Another class of detergent adjuncts suitable for use herein are soil repleent agents, such as inorganic nanoparticles or polymers. Nonlimiting examples for nanoparticles include nanoparticles and/or functional colloidal particles selected from the group consisting of (a) inorganic metal oxides, natural clays, synthetic clays and mixtures thereof; (b) synthetic clays selected from the group consisting of kaolinite, montmorillinite/smectite, hectorite, synthetic fluorohectorite, illite, variants and isomorphous substitutions of the synthetic clay groups, and mixtures thereof; and (c) synthetic clays selected from the group consisting of layered hydrous silicate, layered hydrous aluminum silicate, fluorosilicate, mica-montmorillonite, hydrotalcite, lithium magnesium silicate, lithium magnesium fluorosilicate, and mixtures thereof. A suitable naoaparticle material is commercially available as LAPONITE® from Southern Clay Products, Inc, Austin, Tex. Nonlimiting examples of polymers suitable for use as the soil repellent agent include polyethylene glycols having a weight average molecular weight from about 1,000 to about 5,000,000 Daltons, polyacrylates having a weight average molecular weight from about 1,000 to about 5,000,000 Daltons, and carboxymethylcellulose having a weight average molecular weight from about 1,000 to about 5,000,000 Daltons.

In a typical embodiment, each detergent active comprises at least about 0.01%, or at least 0.1% or at least 1%, by weight of the detergent composition; and less than 99%, or less than 50% or less than 10%, by weight of the detergent composition.

Rinse Actives

Rinse actives suitable for use in the first rinse liquor include but are not limited to soil suspednig agents, hydrotropes, rinse activators, pH modifiers, and mixtures thereof.

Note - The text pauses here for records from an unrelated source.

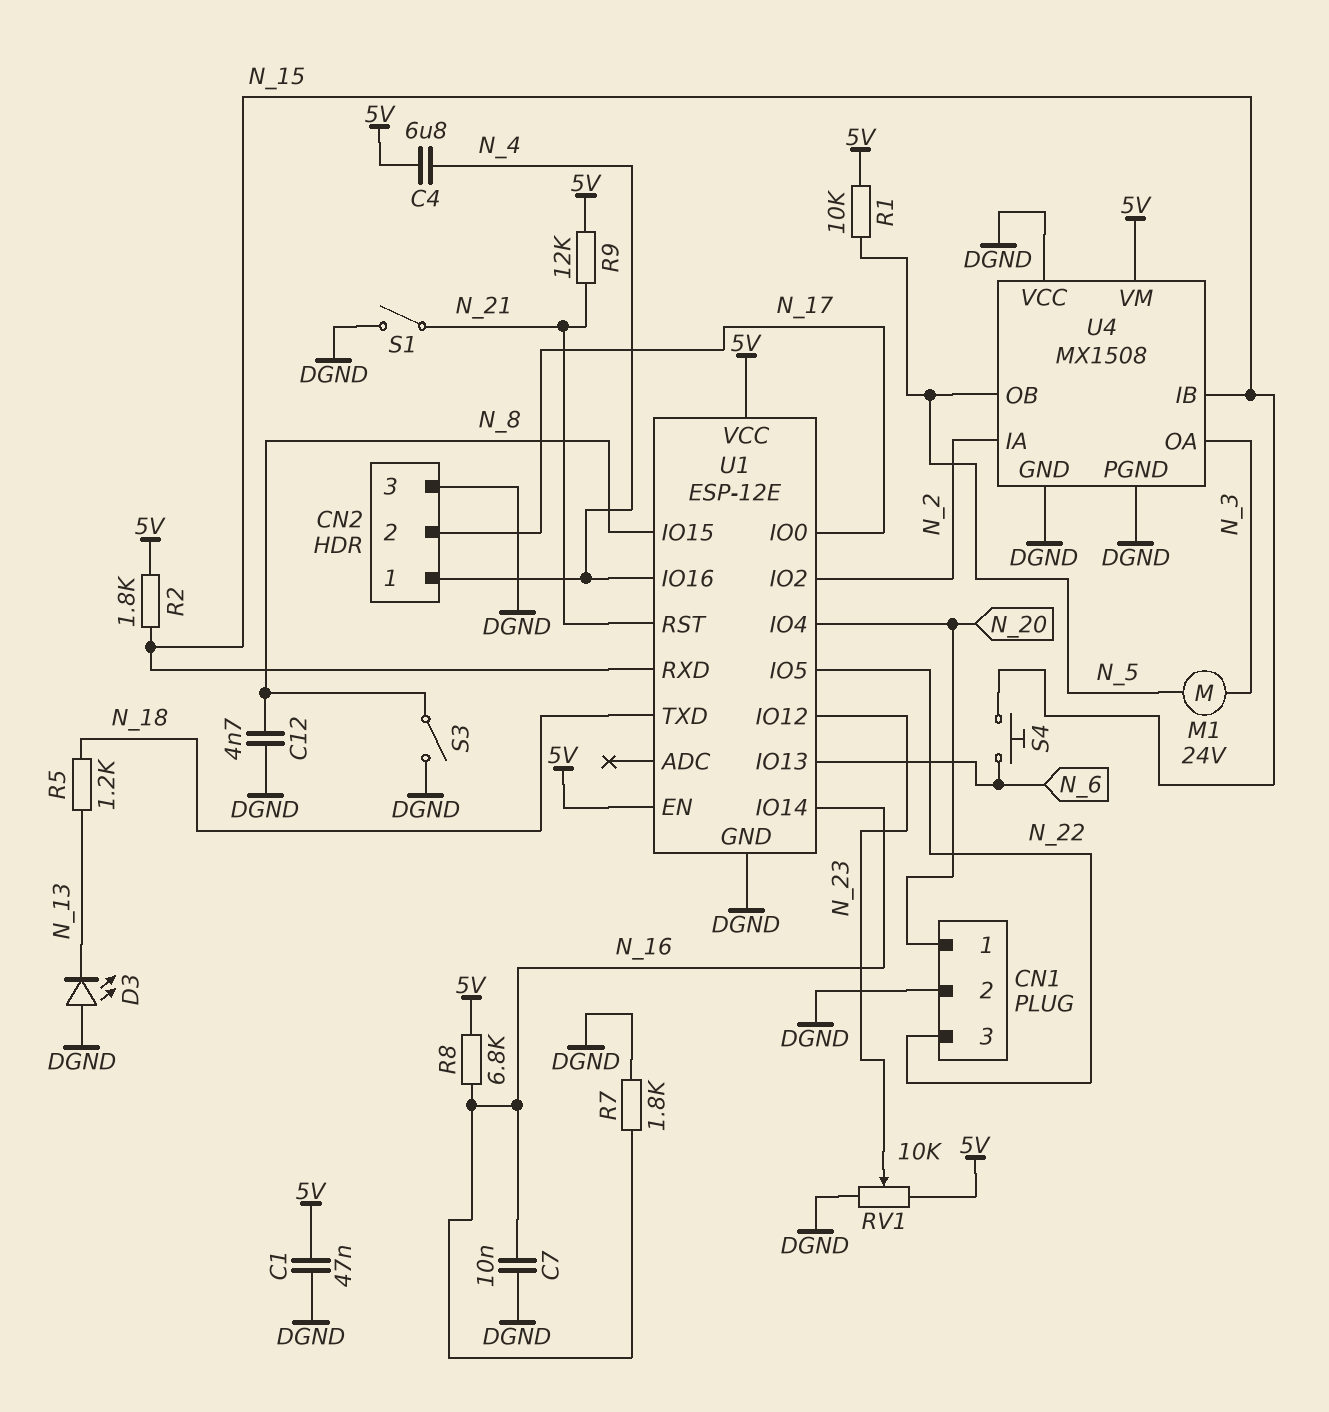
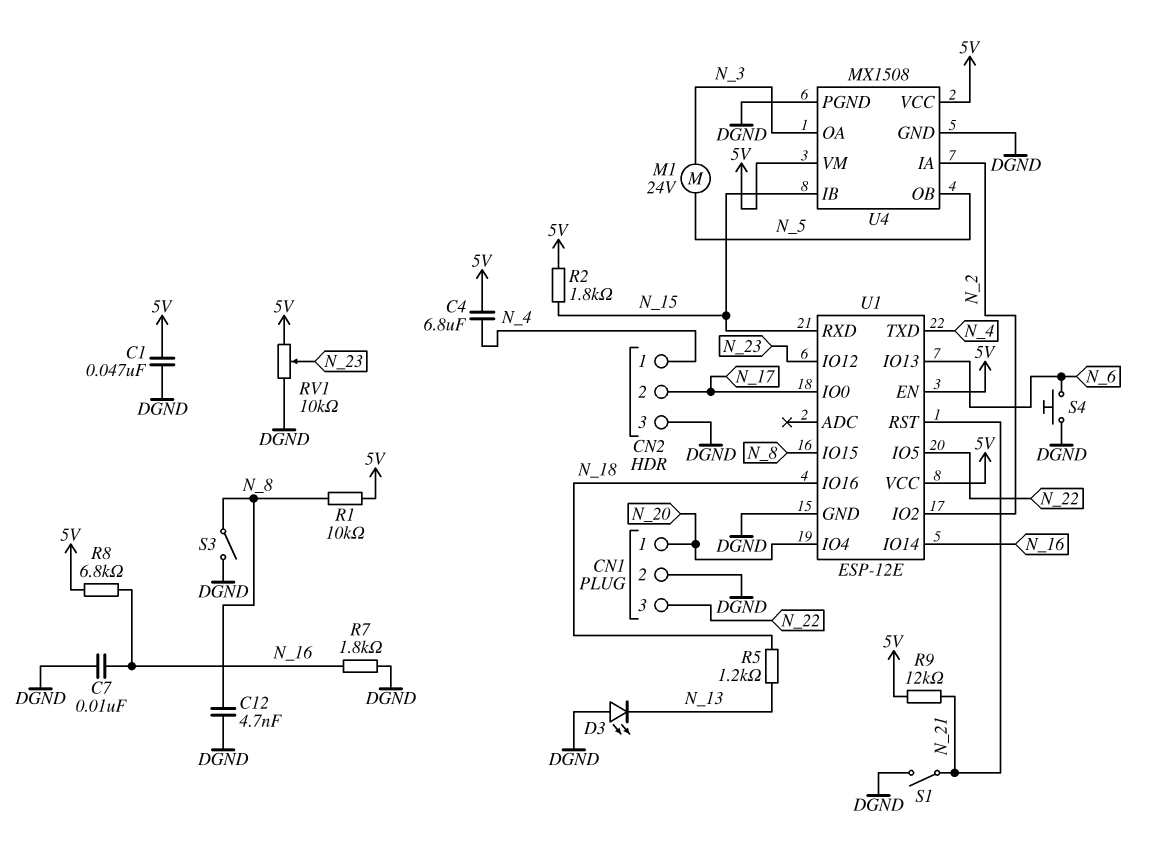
R1: 10k (5V, N_5) -> 10k (5V, N_8)
S4: button (N_6, N_15) -> button (DGND, N_6)
U1 pin IO16: N_4 -> N_18
U1 pin TXD: N_18 -> N_4
U4 pin VCC: DGND -> 5V

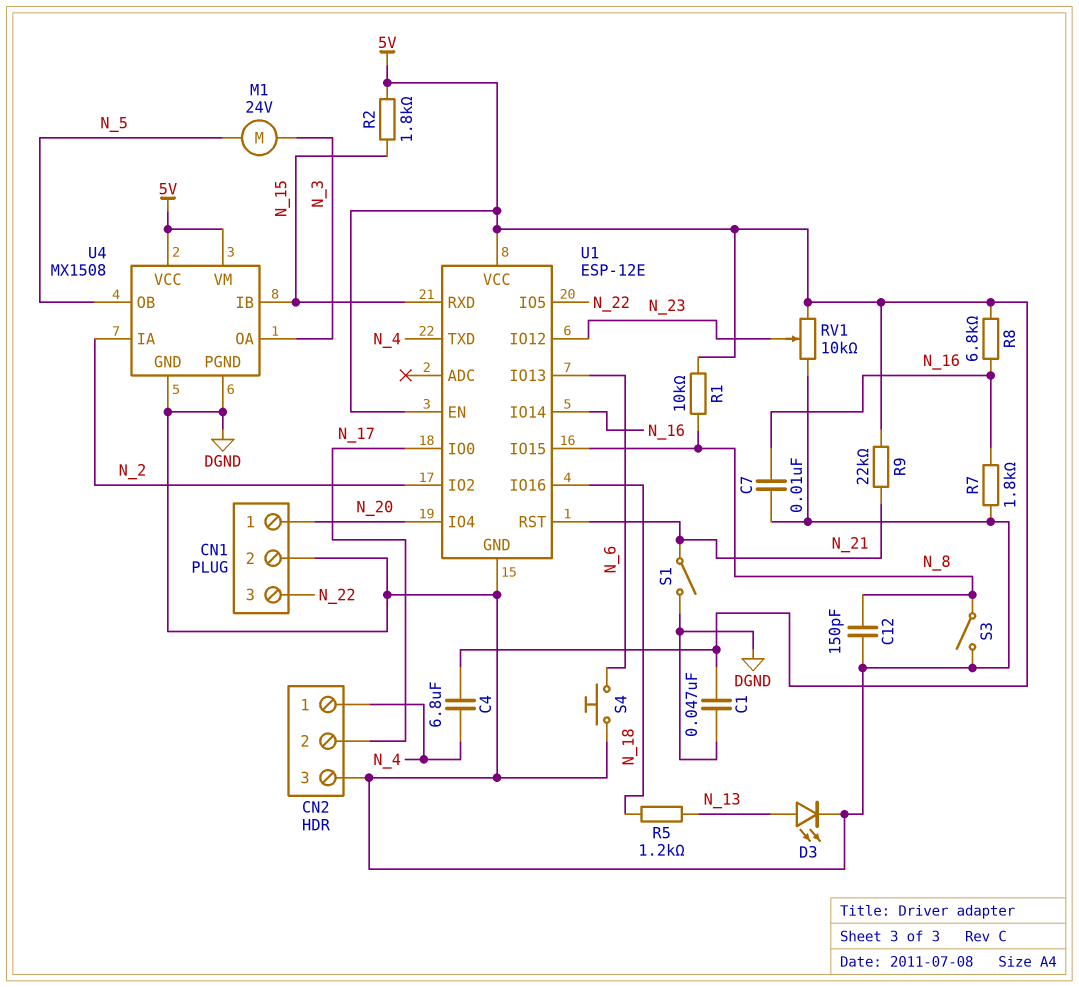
C12: 4.7nF (DGND, N_8) -> 150pF (DGND, N_8)
D3: LED (A DGND, K N_13) -> LED (A N_13, K DGND)
R9: 12k (5V, N_21) -> 22k (5V, N_21)

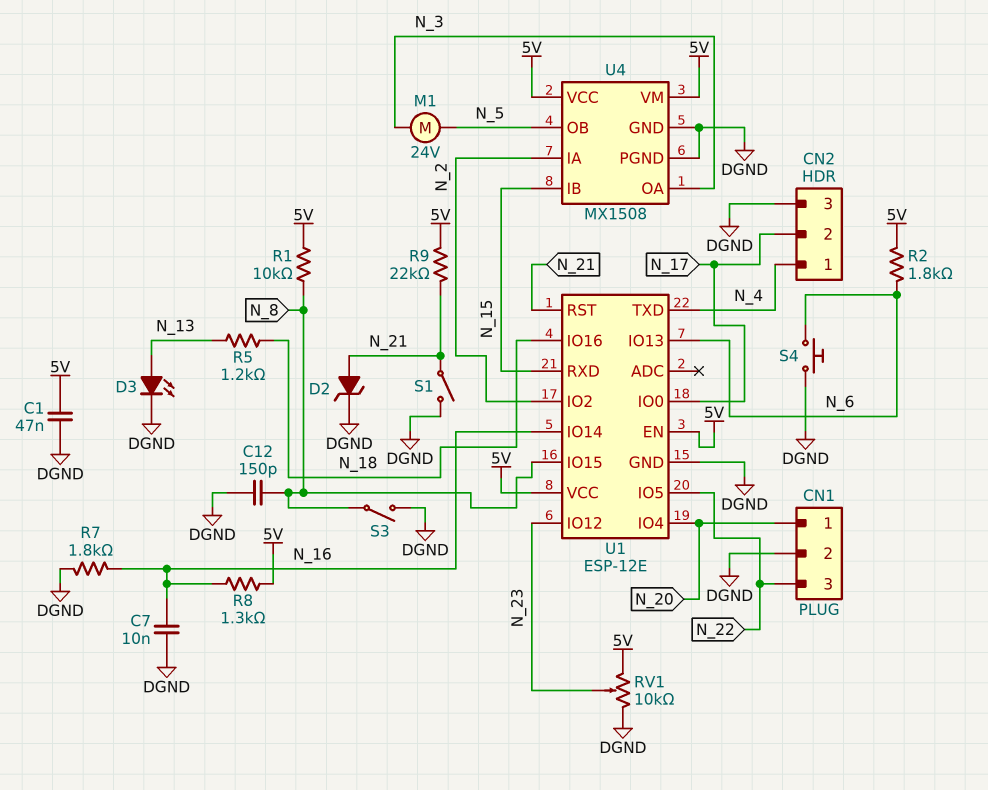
C4: 6.8uF (5V, N_4) -> none
D2: none -> zener (A N_21, K DGND)
R2: 1.8k (5V, N_15) -> 1.8k (5V, N_6)
R8: 6.8k (5V, N_16) -> 1.3k (5V, N_16)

Nonlimiting examples of soil suspending agents are selected from the group consisting of ethoxylated amines, zwitterionic polymers, polycarboxylates, polyalkyleneglycols, polyaminoacids, and combinations thereof.

One class of the the soil suspending agent is an ethoxylated amine selected from the group consisting of (a) a polyethyleneimine having an average molecular weight of about 189 to about 1800 daltons, each nitrogen in the backbone has a substituent (EO)x wherein x is an integer from 7 to 30, and some or all of the terminal OH groups have been substituted with sulfate groups and/or some or all of the amine groups have been quaternized with methyl, ethyl, or benzyl groups; (b) a polyhexamethyleneimine having an average molecular weight of about 116 to about 550 daltons, each nitrogen in the backbone has a substituent (EO)x wherein x is an integer from 7 to 30, and some or all of the terminal OH groups have been substituted with sulfate groups and/or some or all of the amine groups have been quaternized with methyl, ethyl, or benzyl groups; and (c) mixtures thereof.

Another class of the soil suspending agent is a polycarboxylate selected from the group consisting of water-soluble salts of polyacrylic acid, water soluble salts of poly(maleic acid)-co-poly(acrylic acid), carboxymethylcellulose, and mixtures thereof.

Nonlimiting examples of the hydrotrope is selected from the group consisting of metal salts of cumene sufonic acids, toluene sulfonic acid, or xylene sulfonic acid, and mixtures thereof.

Nonlimiting examples of rinse activator is selected from the group consisting of fatty mono- or oligo- amines, wherein one or more of the nitrogen in the backbone has backbone has a substituent (EO)x wherein x is an integer from 7 to 30, and some or all of the terminal OH groups have been substituted with sulfate groups and/or some or all of the amine groups have been quaternized with methyl, ethyl, or benzyl groups; analogs of the ethoxylated fatty amines or quaternized fatty ethoxylated; and mixtures thereof.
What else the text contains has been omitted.